Some of the officers and directors of the Company are involved in other business activities and may, in the future, become involved in other business opportunities that become available. They may face a conflict in selecting between the Company and other business interests. We have not formulated a policy for the resolution of such conflicts.

 

On November 20, 2017, Dr. Dimitrov, former director of the Company, provided a notice to the Company stating that he was resigning from the Board, effective immediately. Dr. Dimitrov indicated that his resignation from the Board was based on the deteriorating relationship between the Company and Digital Diagnostics over the non-payment of fees owed by the Company pursuant to the licensing agreement between the Company and Digital Diagnostics (See Note 11).

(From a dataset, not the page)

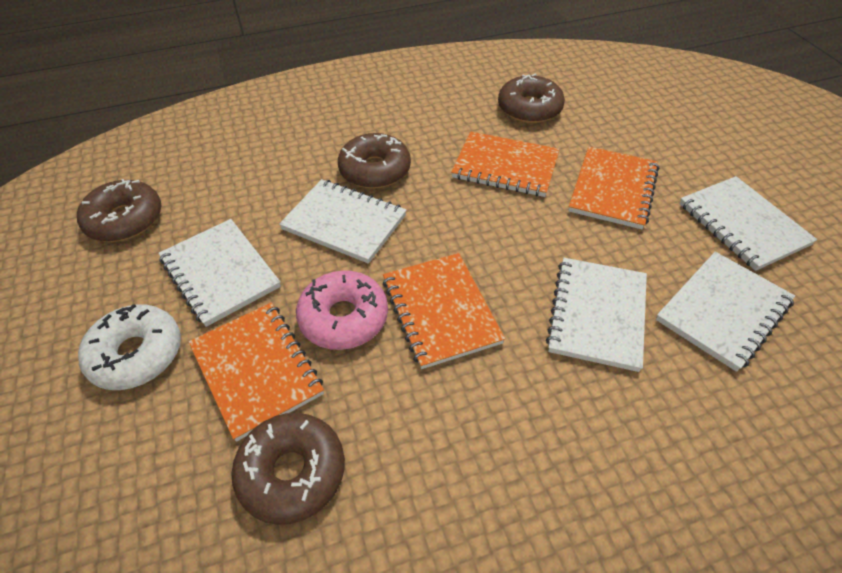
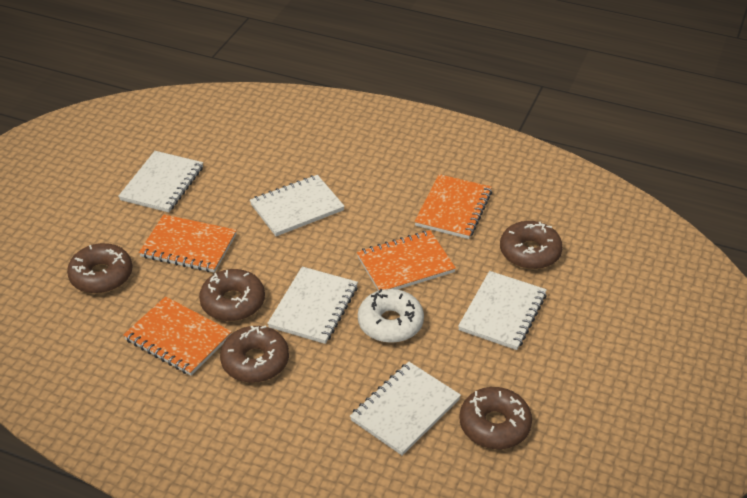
brown donut: 4 -> 5
pink donut: 1 -> 0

There was no change during the six months ended June 30, 2019.

 

For the years ended December 31, 2018 and 2017, $300,000 was recognized in Research and Development expenses for consulting provided by Dr. Dimitrov. As of December 31, 2018 and 2017, $575,000 and $275,000 was included in accounts payable, respectively. During the year ended December 31, 2018 and 2017, $0 and $125,000, respectively was paid. There was no change during the six months ended June 30, 2019.

 

On June 28, 2017, the Company issued promissory notes to two of the Company’s then executive officers and directors. The promissory note accrues interest at a rate of 8.0% per annum and matures on the earlier of (i) one (1) year from the date of the promissory note, and (ii) the closing the sale of the Company’s securities in a single transaction or a series of related transactions from which at least $500,000 of gross proceeds are raised (See Note 9).

    

On January 8, 2019, the Company entered into a Master Product Development and Supply Agreement with C2M (see Note 11). The Company paid cash in advance for the purchase of inventory with C2M and accordingly recorded advance to supplier of $820,108 at June 30, 2019. During the six months ended June 30, 2019, the Company purchased finished products from C2M totaling approximately $197,117. During the six months ended June 30, 2019, cost of sales of $115,787 represents the purchase of CBD products from C2M. C2M is a majority stockholder of the Company.

 

On April 30, 2019, the Company, through its majority-owned subsidiary, EOW, entered into a farm lease agreement for a lease term of one year. The lease premise is located in Cave Junction, Oregon and consists of approximately 38 acres. The lease requires the Company to pay $76,000 per year, whereby $38,000 was payable upon execution and $38,000 shall be payable on September 15, 2019 and 2% of the net income realized by the Company from the operation of the lease farm. The lease shall continue in effect from year to year for five years except for at least a 30 day written notice of termination. The Company has paid the initial payment of $26,000 and the remaining $12,000 was paid directly to the landlord by an affiliated company who is renting the portion of the lease property from the Company. The affiliated company is owned by two managing members of EOW. EOW is in the process of arranging a sub-lease agreement with the affiliated company.

 

During the six months ended June 30, 2019, the Company reimbursed a managing member of EOW and an affiliated company which is owned by two managing members of EOW, for operating expenses paid on behalf of EOW for the following:

 

- $400,000 worth of hemp seeds
- $50,000 lease payment related to a lease agreement (see Note 11)
- $200,000 deposit related to a leasehold improvement on a dryhouse building
- $20,000 rent expense of a dryhouse building
- $100,000 for irrigation cost

 

The Company recognized revenues from a related party customer of $40,519 during the three and six months ended June 30, 2018. The customer is an affiliated company which is substantially owned by a managing member of EOW.

 

From time to time, the Company’s subsidiary, EOW, receives advances from an affiliated company which is owned by a managing member of EOW for working capital purposes. The advances are non-interest bearing and are payable on demand. As of June 30, 2019, due to related party amounted to $30,000.